Dressage horse to Driving horse????

native eventer

Well-Known Member
Joined
7 January 2011
Messages
148
Location
yeovil
Visit site
Basically can it be done?? I am currently doing a degree and as part of a group presentation on re training horses another girl in the group chose this topic to study- I would have rather done ROR as I have done this!! But due to an injury or such like could a good dressage horse be retrained to carriage drive?? I know they probably could in some ways but wouldn't an injury which stops them doing dressage also stop them pulling a carriage?? It may sound like a stupid question but any further info/ opinions etc would be greatly appreciated as I am a little bit stumped!!:D
Thanks in advance for any replies.
 
Mine probably could, because he's a Gelderlander, so he is built for the job. He does dressage with me, and hasn't been broken to drive. He might even prefer driving to dressage, because he'd be able to go along with his prefered high head carriange, which is not what I want for dressage.
Mr. President (Steph Croxfords horse) is also a part bred Gelderlander.
 
I happen to know a Dutch lady who does a lot of carriage driving (national level) and she trains her horses for dressage in the winter - her trainer recommended that she do it. So I guess cross-training works!
 
No doubt some horses through size and conformation are better in some sports than others, but, there is no reason why any horse cannot be trained to do whatever discipline you want, provided of course, you keep within the limitations of the individual animals physical capability.

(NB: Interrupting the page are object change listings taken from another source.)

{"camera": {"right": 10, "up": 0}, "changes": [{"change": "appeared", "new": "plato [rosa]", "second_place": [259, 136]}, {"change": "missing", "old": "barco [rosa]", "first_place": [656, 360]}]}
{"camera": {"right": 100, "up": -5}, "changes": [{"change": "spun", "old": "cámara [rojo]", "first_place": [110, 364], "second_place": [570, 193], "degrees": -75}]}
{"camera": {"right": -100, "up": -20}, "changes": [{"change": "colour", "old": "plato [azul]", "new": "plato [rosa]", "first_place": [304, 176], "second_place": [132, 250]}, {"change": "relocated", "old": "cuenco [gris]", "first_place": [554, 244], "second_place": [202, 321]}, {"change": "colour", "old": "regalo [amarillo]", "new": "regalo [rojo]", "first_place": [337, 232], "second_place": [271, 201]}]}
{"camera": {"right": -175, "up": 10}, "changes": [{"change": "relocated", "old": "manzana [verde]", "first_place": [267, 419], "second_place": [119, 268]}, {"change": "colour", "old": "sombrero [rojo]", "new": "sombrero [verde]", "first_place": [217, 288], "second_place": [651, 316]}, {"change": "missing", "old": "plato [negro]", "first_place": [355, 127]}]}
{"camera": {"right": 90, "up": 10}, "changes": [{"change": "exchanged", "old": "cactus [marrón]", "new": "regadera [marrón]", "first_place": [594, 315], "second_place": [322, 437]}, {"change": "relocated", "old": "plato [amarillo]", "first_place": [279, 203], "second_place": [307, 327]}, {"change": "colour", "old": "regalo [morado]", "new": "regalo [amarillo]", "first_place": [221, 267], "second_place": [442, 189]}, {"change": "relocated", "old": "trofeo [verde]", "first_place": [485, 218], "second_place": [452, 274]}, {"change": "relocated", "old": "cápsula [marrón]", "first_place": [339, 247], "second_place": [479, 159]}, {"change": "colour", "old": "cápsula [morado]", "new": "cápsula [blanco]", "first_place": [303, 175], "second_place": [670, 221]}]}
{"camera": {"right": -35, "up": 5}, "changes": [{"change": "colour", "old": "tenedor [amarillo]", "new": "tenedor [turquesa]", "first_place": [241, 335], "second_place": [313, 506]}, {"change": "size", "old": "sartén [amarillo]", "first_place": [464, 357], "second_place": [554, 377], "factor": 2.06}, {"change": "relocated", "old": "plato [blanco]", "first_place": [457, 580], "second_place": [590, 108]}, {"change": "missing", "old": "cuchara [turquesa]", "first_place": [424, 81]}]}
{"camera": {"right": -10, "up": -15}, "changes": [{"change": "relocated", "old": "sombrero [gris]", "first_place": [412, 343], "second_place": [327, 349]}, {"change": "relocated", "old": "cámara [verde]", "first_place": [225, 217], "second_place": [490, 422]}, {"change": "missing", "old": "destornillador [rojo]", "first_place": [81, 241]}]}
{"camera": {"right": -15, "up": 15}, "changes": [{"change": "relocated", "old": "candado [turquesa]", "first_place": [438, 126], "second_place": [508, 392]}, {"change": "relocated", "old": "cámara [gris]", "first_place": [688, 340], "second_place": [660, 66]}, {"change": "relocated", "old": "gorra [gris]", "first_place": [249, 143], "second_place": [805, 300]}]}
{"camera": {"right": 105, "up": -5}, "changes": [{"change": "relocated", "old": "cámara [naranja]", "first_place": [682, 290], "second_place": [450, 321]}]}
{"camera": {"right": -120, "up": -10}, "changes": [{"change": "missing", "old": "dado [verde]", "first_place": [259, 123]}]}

The vast majority of horse owners will never compete at anything at an advanced level, and very often the limits of the owner/rider are reached well before the horses.

Too much emphasis is put on training for the specialization well before the horse has been given a good foundation, which is 90% of the job, the specialization is the icing on the cake the last 10%.

I have seen so many horses fail at their owners chosen sport because the basic horsemanship is missing, and forcemanship is no subsititute.
 
Not all horses but many could.

I broke my pony to harness last year. Prior to this we showjumped & evented to a decent level, won the odd WHP and in her previous home she was used as a games pony & hunted. I am sure she would also be fab at HDT but she's getting on a bit now :(

But if a horse was unable to do dressage through injury its unlikely that it would be able to drive.
 
I picked up a book written by a German dressage trainer (very famous, but I can't remember who) who said that he broke and drove his 2 year olds, to get them going forwards and give them something interesting to do.

I can understand you "re-training" worries, as a driving horse and a dressage horse need strong hocks and back end, and any injury or weakness would show up and might put too much of a strain if there had been an injury.

As for multi-purpose horses, check out Morgans. Most of these are routinely broken to drive and then go on to do lots of different things, and not just show work. There is a Morgan in Germany that outpointed all the other breeds on a stallion assessment trial - dressage, jumping, endurance.
 
My lad has gone the other way. He is a KWPN Gelderlander and was a competition/ pleasure driven horse (trials and concourse ) And we re-backed him and he is now a dressage horse. He is 17 now and was fairly easy to re-back but it obviously can be difficult to get him to engage his hind quarters.

Any more info you want, let me know.